- IATA: none; ICAO: none; FAA LID: 4I0;

Summary
- Airport type: Public
- Owner: Mingo County Airport Authority
- Serves: Williamson, West Virginia
- Elevation AMSL: 1,575 ft / 480 m
- Coordinates: 37°41′15″N 082°15′40″W﻿ / ﻿37.68750°N 82.26111°W

Map
- 4I0 Location of airport in West Virginia4I04I0 (the United States)

Runways
| Direction | Length |  | Surface |
| ft | m |
| 6/24 | 3,515 | 1,071 | Asphalt |

Statistics (2010)
- Aircraft operations: 4,520
- Based aircraft: 11
- Source: Federal Aviation Administration

= Mingo County Airport =

Mingo County Airport is a former public use airport located one nautical mile (2 km) northeast of the central business district of Williamson, a city in Mingo County, West Virginia, United States. It is owned by the Mingo County Airport Authority. This airport was included in the National Plan of Integrated Airport Systems for 2011–2015, which categorized it as a general aviation facility.

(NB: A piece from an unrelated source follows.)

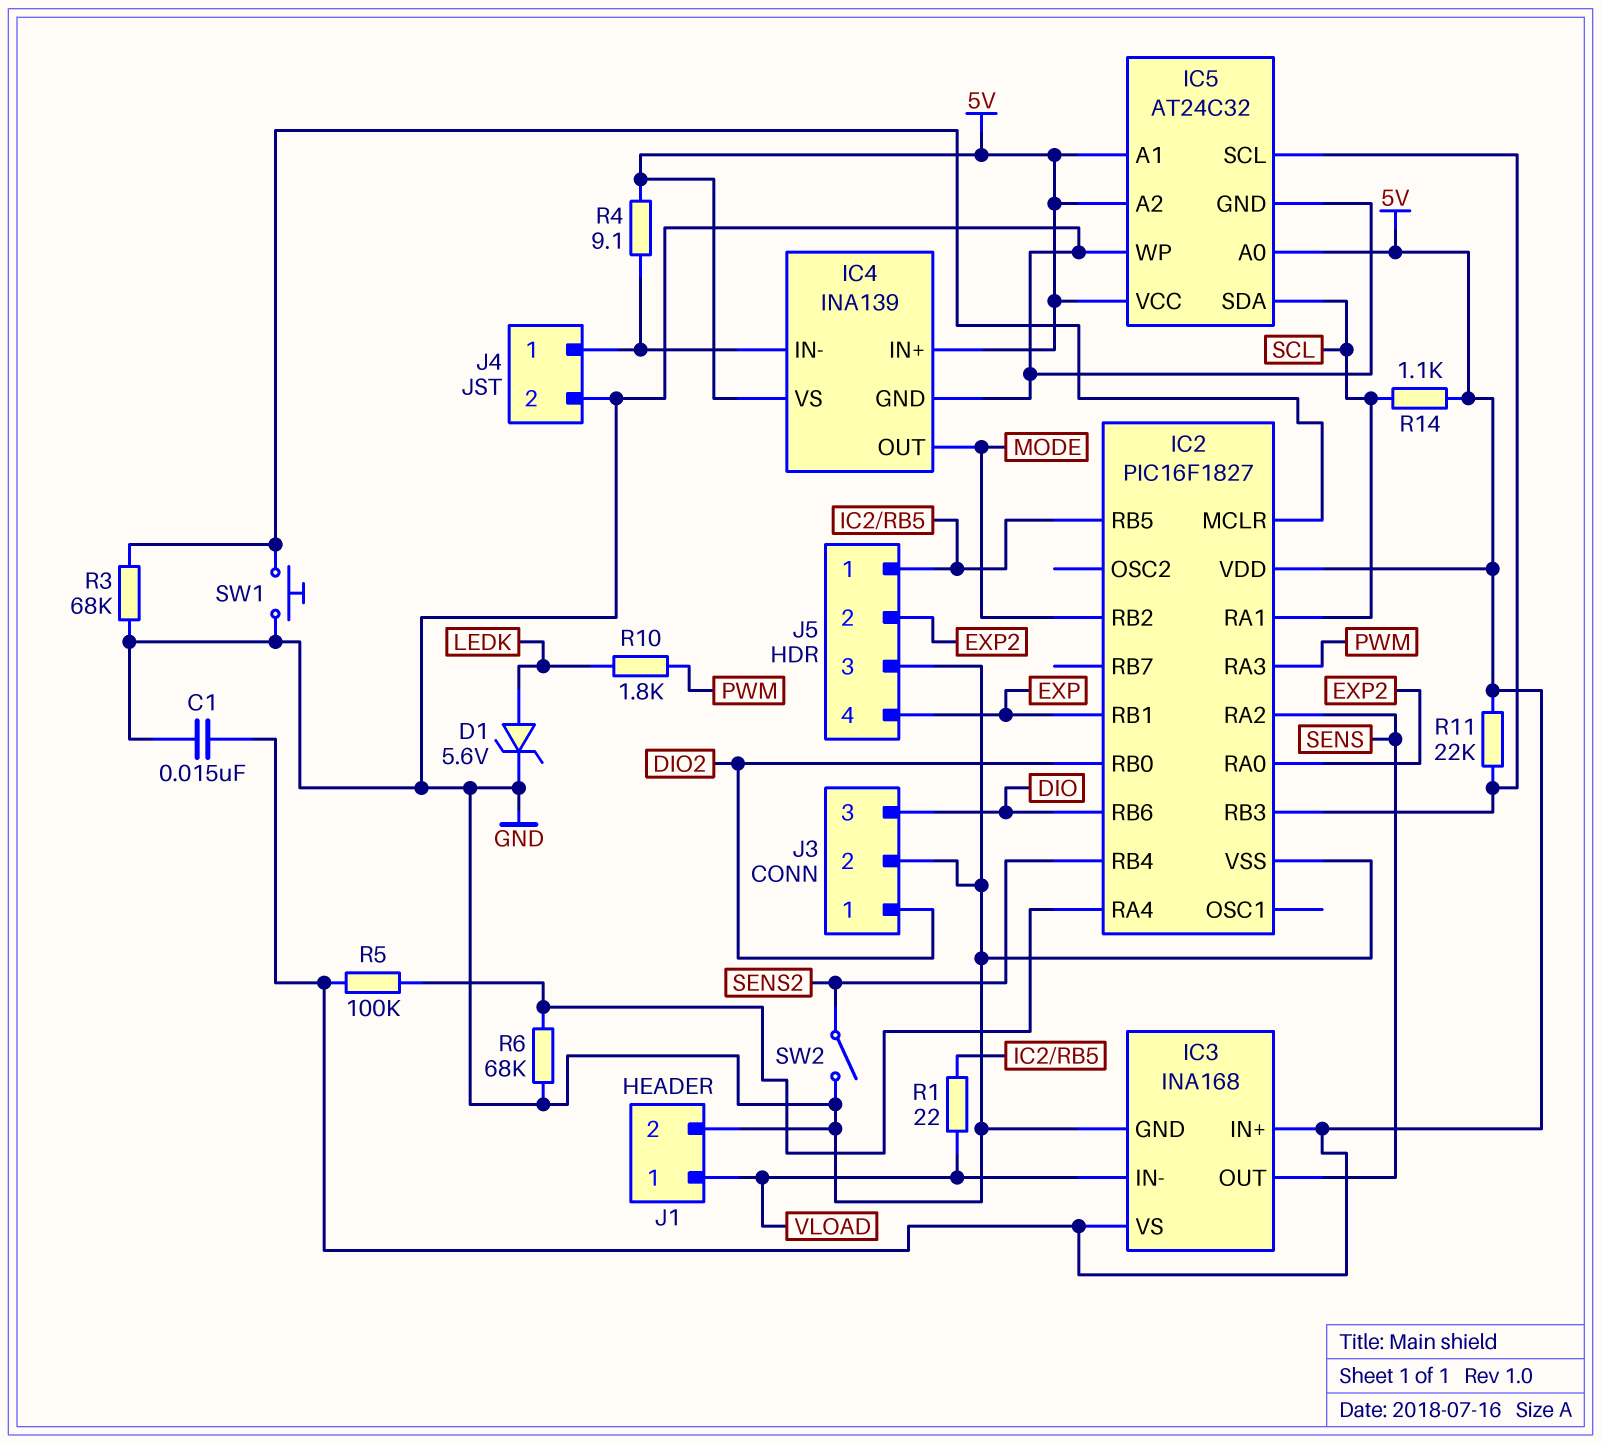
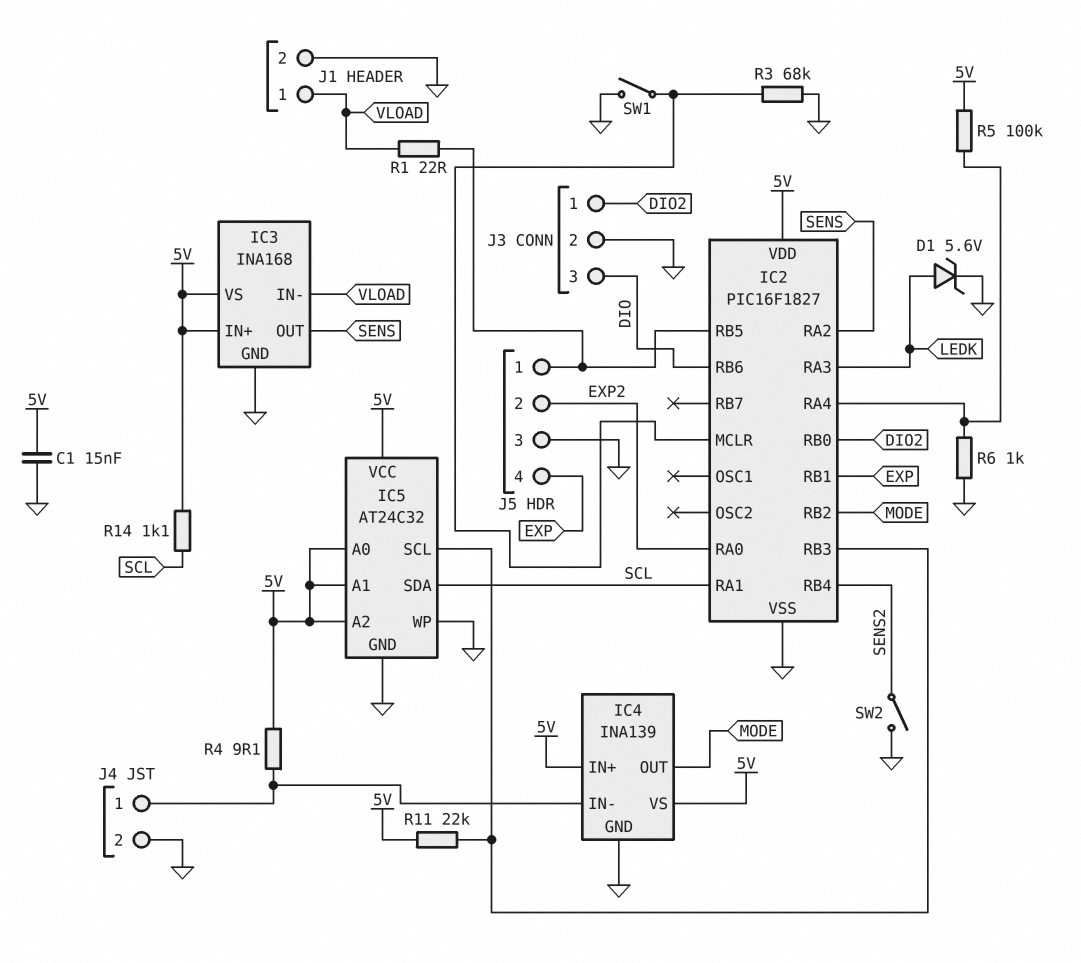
IC2 pin RA3: PWM -> LEDK
R6: 68k (GND, IC2/RA4) -> 1k (GND, IC2/RA4)
R10: 1.8k (LEDK, PWM) -> none
SW1: button (GND, IC2/MCLR) -> switch (GND, IC2/MCLR)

It was replaced in 2012 by the Appalachian Regional Airport, also owned by the Mingo County Airport Authority.
== Facilities and aircraft ==
Mingo County Airport covered an area of 150 acres (61 ha) at an elevation of 1,575 feet (480 m) above mean sea level. It had one runway designated 6/24 with an asphalt surface measuring 3,515 by 60 feet (1,071 x 18 m).

For the 12-month period ending December 31, 2010, the airport had 4,520 aircraft operations, an average of 12 per day: 99.6% general aviation and 0.4% military. At that time there were 11 aircraft based at this airport, all single-engine.